As relíquias do Brasil
Doce mulata malvada
Um LP de Sinatra
Maracujá, mês de abril
Santo barroco baiano
Super poder de paisano
Formiplac e céu de anil
Três destaques da Portela
Carne seca na janela
Alguém que chora por mim
Um carnaval de verdade
Hospitaleira amizade
Brutalidade, jardim.

[...]

INTERPRETAÇÕES POSSÍVEIS

A música Geleia Geral tornou-se uma espécie de hino manifesto da Tropicália. Escrita pelo poeta Torquato Neto e por Gilberto Gil, a proposta contida nesta “geleia” era tornar legítimas todas as tendências musicais existentes no Brasil, do Samba ao Rock, resgatando tendências externas e incorporando-as à nossa “brasilidade”.

A junção e justaposição de palavras lembram também o manifesto antropofágico, como vimos. A multiplicidade de expressões, o resgate de tradições arcaicas em meio a tecnologias modernas, a mudança nos ritmos e sonoridades ao longo da própria música (que funde samba, iêiêiê, rock e baião), tudo forma, ao final, um quadro multicultural e ao mesmo tempo antropofágico.

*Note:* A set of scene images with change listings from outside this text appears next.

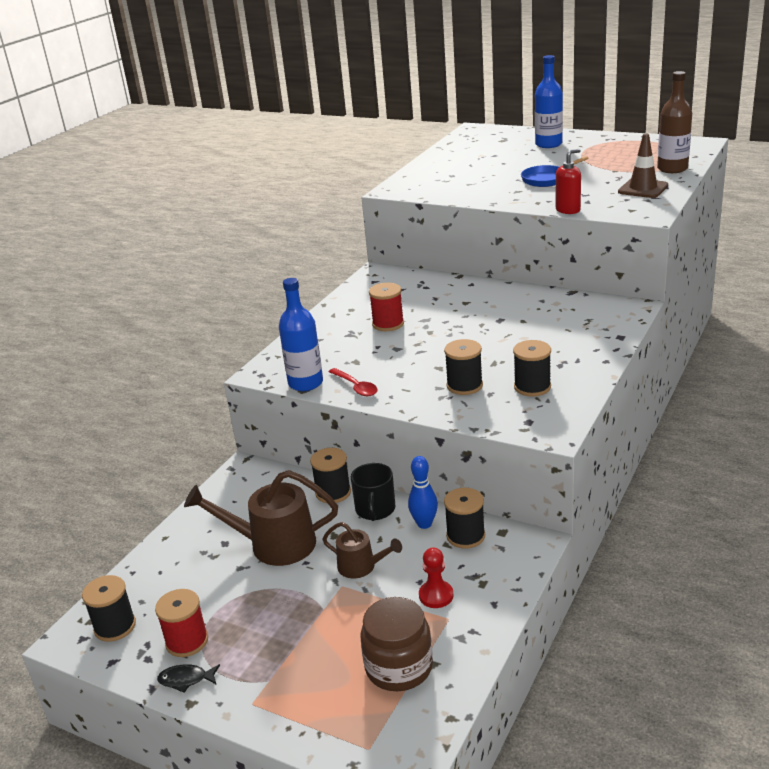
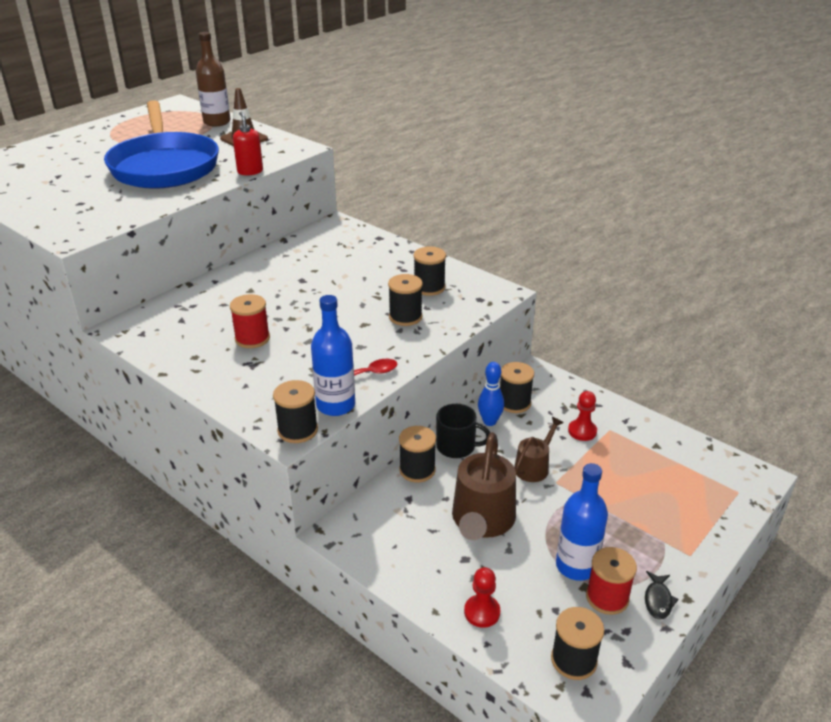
camera: 80 degrees left, 5 degrees up
(165, 563) = (482, 612): none -> red pawn
(268, 375) = (297, 430): none -> black spool
(399, 667) = (658, 464): brown jar -> none
(547, 179) = (164, 166): blue pan -> blue pan, size x2.31
(548, 144) = (73, 150): blue bottle -> blue bottle (576, 566)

Percebe-se também que a presença daquelas representações idílicas sobre a nacionalidade e o caráter nacional (“minha terra é onde o Sol é mais limpo”Pindorama país do futuro”) e, ao mesmo tempo, a indicação de lugares sociais específicos, como o bairro da Mangueira (“onde o Samba é mais puro”, “três destaques da Portela”), têm como efeito a desconstrução da própria ideia ufanista e nacionalista em prol de uma imagem mais multifacetada, dilacerada, do país.

 

 

 

LETRA DA MÚSICA

Batmacumba

Batmakumbayêyê batmakumbaoba
Batmakumbayêyê batmakumbao
Batmakumbayêyê batmakumba
Batmakumbayêyê batmakum
Batmakumbayêyê batman
Batmakumbayêyê bat
Batmakumbayêyê ba
Batmakumbayêyê
Batmakumbayê
Batmakumba
Batmakum
Batman
Bat
Ba
Bat
Batman
Batmakum
Batmakumba
Batmakumbayê
Batmakumbayêyê
Batmakumbayêyê ba
Batmakumbayêyê bat
Batmakumbayêyê batman
Batmakumbayêyê batmakum
Batmakumbayêyê bamakumba
Batmakumbayêyê batmakumbao
Batmakumbayêyê batmakumbaoba

INTERPRETAÇÕES POSSÍVEIS

A música Batmacumba, de Caetano Veloso e cantada pela banda Os Mutantes, é um ótimo exemplo da relação entre música, literatura e poesia. No caso, a disposição das palavras, dentro da música, forma uma poesia concreta, uma vez que seus versos são desconstruídos e reconstruídos ao longo da música. A canção também sugere, a exemplo de Geleia Geral, essa multiplicidade de expressões artísticas e culturais, nacionais e estrangeiras, sagradas e profanas, como Batman e Macumba, YêYê e Bat (percurssão). Uma indicação, caso queira desenvolver melhor tais leituras, é o livro de Gonzalo Moisés Aguilar, Poesia concreta brasileira: as vanguardas na encruzilhada modernista (São Paulo: Editora da Universidade de São Paulo, 2005).

 

 

Após esse breve retrospecto, o que gostaríamos de destacar é a forma com que esses estilos e movimentos existiram em diálogo com o momento  cultural, mas também  com as disposições tecnológicas existentes no período.  Os recursos técnicos e as possibilidades de difusão também são constituintes das representações e dos discursos produzidos por esses grupos. Além disso, colaboraram na composição do estilo de vida, e como falado anteriormente, dos “bens simbólicos”, das demarcações de identidades produzidas. E hoje, quais os recursos mais utilizados pelos grupos e movimentos artísticos e musicais? Quais os bens simbólicos e os estilos de vida que marcam as musicalidades brasileiras e /ou regionais? Como essas questões adentram o nosso  ambiente escolar?  Como, na função de educadores(as),  especialmente de Sociologia, nos relacionamos com esses estilos e os problematizamos em nossas escolas? Você já parou para pensar sobre isso?